WHAT YOU NEED TO DO: Once you find the line that contains "part: (99, 460) -> (53, 527), added" in the entries below, give it again along with every following line, unchanged, through the final one.

EXERCISE MATERIAL:
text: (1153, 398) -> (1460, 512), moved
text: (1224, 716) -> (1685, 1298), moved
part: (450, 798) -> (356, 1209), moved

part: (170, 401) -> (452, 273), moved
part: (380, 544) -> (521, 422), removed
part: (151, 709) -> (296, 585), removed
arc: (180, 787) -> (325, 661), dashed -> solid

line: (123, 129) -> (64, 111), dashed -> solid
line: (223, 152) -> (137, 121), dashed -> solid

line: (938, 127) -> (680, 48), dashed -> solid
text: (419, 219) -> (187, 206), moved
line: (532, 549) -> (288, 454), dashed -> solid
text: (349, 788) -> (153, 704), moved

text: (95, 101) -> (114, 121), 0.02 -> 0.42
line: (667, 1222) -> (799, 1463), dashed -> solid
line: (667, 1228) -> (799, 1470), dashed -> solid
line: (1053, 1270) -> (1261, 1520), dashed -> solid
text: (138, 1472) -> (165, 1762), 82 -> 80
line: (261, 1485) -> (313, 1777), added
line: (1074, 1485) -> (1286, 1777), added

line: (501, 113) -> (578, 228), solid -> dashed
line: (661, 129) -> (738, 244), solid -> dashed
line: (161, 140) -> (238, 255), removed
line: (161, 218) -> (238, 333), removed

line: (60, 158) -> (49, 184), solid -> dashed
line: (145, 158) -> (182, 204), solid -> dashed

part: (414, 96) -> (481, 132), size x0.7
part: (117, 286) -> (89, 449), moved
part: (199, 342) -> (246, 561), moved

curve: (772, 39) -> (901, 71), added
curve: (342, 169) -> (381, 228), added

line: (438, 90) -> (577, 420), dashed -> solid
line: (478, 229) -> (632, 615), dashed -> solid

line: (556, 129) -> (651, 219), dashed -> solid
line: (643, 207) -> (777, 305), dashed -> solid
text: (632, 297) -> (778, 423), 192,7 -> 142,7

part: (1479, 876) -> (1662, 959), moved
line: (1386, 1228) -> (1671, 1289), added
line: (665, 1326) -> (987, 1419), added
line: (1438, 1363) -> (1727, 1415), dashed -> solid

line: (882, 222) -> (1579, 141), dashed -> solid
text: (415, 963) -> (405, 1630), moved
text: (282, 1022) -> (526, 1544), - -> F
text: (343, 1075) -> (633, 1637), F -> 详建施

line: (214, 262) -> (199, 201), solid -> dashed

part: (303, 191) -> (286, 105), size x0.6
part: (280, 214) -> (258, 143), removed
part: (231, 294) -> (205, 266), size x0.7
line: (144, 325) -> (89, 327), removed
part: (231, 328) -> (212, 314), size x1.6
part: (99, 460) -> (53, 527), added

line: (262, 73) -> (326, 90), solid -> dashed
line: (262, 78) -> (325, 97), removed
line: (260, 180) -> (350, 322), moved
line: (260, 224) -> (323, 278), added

RESULT OF THE TASK:
part: (99, 460) -> (53, 527), added

line: (262, 73) -> (326, 90), solid -> dashed
line: (262, 78) -> (325, 97), removed
line: (260, 180) -> (350, 322), moved
line: (260, 224) -> (323, 278), added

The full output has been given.